Enterprises should keep track of consumer demand dynamics to ensure value proposition engagement with the consumer. The research finds that the impact of experiential value on consumer well-being will be weakened when the value proposition engagement is low. The results showed that when an enterprise provided experiential value that was inconsistent with consumer value proposition, the effect was counterproductive. Therefore, enterprises need to strengthen communication with consumers, understand the changing needs of consumers in a timely fashion, and publicize their value propositions through official websites, forums, and self-media platforms so that the value propositions are consistent with the beliefs and values in the consumers’ long-term memory. That is, the elaboration of value propositions by enterprises needs to be recognized or resonated with consumers [30] and be kept in line with consumer value.

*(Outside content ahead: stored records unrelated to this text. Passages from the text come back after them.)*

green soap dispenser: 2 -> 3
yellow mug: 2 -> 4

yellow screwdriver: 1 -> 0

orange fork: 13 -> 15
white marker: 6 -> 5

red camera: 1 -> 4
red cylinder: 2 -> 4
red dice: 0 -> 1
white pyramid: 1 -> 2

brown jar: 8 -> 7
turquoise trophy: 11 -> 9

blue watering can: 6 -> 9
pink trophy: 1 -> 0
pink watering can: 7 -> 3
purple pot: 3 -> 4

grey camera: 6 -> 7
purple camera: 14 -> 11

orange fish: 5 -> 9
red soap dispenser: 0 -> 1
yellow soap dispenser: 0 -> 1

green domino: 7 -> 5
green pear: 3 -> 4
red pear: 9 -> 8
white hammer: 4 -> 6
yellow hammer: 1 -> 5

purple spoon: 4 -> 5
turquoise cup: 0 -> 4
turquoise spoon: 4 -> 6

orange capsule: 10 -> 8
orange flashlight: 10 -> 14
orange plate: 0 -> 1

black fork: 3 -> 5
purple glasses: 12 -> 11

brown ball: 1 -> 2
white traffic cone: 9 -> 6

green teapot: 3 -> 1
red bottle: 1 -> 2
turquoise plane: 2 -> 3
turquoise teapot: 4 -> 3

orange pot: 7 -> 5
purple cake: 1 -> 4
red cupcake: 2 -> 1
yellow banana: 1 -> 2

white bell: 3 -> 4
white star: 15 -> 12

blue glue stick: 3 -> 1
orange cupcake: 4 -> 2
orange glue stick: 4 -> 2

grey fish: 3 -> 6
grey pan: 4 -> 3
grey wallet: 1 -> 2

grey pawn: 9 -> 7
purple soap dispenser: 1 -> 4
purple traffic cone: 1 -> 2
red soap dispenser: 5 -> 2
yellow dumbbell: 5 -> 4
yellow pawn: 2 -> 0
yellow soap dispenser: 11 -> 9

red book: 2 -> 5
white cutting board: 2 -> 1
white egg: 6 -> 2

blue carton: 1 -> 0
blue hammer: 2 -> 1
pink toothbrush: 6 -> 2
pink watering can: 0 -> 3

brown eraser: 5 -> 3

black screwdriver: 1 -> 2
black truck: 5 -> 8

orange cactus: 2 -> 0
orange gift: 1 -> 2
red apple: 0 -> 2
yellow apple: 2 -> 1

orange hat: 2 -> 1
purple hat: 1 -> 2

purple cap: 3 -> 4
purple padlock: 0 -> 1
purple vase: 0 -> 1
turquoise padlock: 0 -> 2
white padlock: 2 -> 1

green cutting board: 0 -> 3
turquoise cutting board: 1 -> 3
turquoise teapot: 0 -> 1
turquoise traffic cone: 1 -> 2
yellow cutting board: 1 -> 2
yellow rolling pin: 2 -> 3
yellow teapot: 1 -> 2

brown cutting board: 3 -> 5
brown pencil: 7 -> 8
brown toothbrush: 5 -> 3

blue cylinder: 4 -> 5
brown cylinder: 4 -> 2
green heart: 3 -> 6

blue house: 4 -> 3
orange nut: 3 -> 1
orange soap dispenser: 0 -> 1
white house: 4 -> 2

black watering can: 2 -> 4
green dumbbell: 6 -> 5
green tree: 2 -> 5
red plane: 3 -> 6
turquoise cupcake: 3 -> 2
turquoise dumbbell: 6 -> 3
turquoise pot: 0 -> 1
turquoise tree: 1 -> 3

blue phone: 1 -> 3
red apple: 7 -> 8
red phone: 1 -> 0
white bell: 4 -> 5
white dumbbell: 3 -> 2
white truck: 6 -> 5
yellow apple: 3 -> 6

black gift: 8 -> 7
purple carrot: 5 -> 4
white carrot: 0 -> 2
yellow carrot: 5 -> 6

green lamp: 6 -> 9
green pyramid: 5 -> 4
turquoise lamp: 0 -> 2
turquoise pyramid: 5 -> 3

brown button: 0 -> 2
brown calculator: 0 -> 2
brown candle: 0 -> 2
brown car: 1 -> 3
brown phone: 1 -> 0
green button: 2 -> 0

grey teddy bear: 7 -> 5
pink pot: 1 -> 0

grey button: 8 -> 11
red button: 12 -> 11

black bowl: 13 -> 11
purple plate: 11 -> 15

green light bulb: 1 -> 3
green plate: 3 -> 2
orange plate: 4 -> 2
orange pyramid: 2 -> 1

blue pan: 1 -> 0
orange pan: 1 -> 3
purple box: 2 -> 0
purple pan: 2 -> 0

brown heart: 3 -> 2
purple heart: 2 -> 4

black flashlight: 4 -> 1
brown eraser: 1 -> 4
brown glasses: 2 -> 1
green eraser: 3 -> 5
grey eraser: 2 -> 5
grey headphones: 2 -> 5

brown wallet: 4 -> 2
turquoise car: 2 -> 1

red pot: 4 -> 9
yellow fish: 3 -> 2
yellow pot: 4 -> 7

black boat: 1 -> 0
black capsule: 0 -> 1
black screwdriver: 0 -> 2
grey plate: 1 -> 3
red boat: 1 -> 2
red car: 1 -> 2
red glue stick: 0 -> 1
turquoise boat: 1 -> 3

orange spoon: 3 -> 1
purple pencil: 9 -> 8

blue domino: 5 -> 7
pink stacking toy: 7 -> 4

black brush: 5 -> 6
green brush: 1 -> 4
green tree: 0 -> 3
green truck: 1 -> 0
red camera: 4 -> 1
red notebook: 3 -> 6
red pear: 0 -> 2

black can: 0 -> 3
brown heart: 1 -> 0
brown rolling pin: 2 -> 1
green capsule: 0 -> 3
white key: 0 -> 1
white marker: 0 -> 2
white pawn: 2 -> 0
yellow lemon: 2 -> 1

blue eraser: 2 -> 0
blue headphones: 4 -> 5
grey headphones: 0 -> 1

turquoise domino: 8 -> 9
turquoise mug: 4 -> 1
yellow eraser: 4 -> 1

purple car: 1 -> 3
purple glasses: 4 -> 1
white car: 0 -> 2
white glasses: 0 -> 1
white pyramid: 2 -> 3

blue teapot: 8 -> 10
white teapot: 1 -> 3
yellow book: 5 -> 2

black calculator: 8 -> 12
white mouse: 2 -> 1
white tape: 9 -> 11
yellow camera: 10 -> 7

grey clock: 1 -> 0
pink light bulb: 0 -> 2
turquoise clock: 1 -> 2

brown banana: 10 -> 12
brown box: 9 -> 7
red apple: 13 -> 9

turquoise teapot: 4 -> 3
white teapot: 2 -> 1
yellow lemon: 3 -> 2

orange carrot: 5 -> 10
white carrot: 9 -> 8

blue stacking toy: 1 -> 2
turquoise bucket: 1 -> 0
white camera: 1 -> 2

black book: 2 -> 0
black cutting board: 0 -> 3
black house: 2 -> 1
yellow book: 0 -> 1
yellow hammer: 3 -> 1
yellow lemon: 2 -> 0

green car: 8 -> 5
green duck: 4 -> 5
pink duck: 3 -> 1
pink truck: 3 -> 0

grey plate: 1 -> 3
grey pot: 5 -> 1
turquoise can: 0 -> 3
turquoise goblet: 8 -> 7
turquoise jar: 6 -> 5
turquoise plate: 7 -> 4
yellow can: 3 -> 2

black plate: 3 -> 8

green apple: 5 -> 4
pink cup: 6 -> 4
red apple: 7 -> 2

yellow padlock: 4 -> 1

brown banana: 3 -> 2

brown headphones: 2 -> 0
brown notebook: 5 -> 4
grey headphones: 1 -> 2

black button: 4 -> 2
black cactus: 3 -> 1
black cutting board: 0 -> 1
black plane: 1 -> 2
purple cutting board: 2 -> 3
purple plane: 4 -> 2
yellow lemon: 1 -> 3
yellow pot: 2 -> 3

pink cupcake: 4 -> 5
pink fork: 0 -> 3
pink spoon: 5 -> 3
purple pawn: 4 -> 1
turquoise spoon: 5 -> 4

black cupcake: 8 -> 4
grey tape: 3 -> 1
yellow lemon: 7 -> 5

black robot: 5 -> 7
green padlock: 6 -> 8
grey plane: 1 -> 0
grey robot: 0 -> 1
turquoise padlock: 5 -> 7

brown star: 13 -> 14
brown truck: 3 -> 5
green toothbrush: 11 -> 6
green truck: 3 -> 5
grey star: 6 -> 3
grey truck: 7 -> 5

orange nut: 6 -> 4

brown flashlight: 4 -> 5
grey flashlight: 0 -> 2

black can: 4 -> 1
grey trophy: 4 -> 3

5.4. Limitations and Future Research Directions
Although this study has certain theoretical value and practical significance for service enterprises to enhance consumer well-being, it still has some limitations. First, because this study only collected data in the high-end catering industry, the results may not be necessarily representative. To obtain higher external validity, future studies could continue to examine the influence of experiential marketing on consumer well-being in other service scenarios. Second, in the findings of this study, experiential value only played a partial mediating role, which indicated that there might be other mediation mechanisms. In future research, we can break through the value theory framework and further explore the mediation mechanism between experiential marketing and consumer well-being, such as through consumer emotion and consumer identity. Third, this study only examined the boundary effect of value proposition engagement, but whether there are other boundary conditions has not yet been discussed. Therefore, in the future, we may explore other boundary conditions of the impact of experiential marketing on consumer well-being.
Data Availability
The primary data used to support the findings of this study are available from the author upon request.
Conflicts of Interest
There are no conflicts of interest among authors.
Acknowledgments
This research was supported by the Scientific Research Fund of Hunan Provincial Education Department of China (Grant no. 18A218) and the Natural Science Foundation of Hunan Province (Grant no. 2020JJ4628).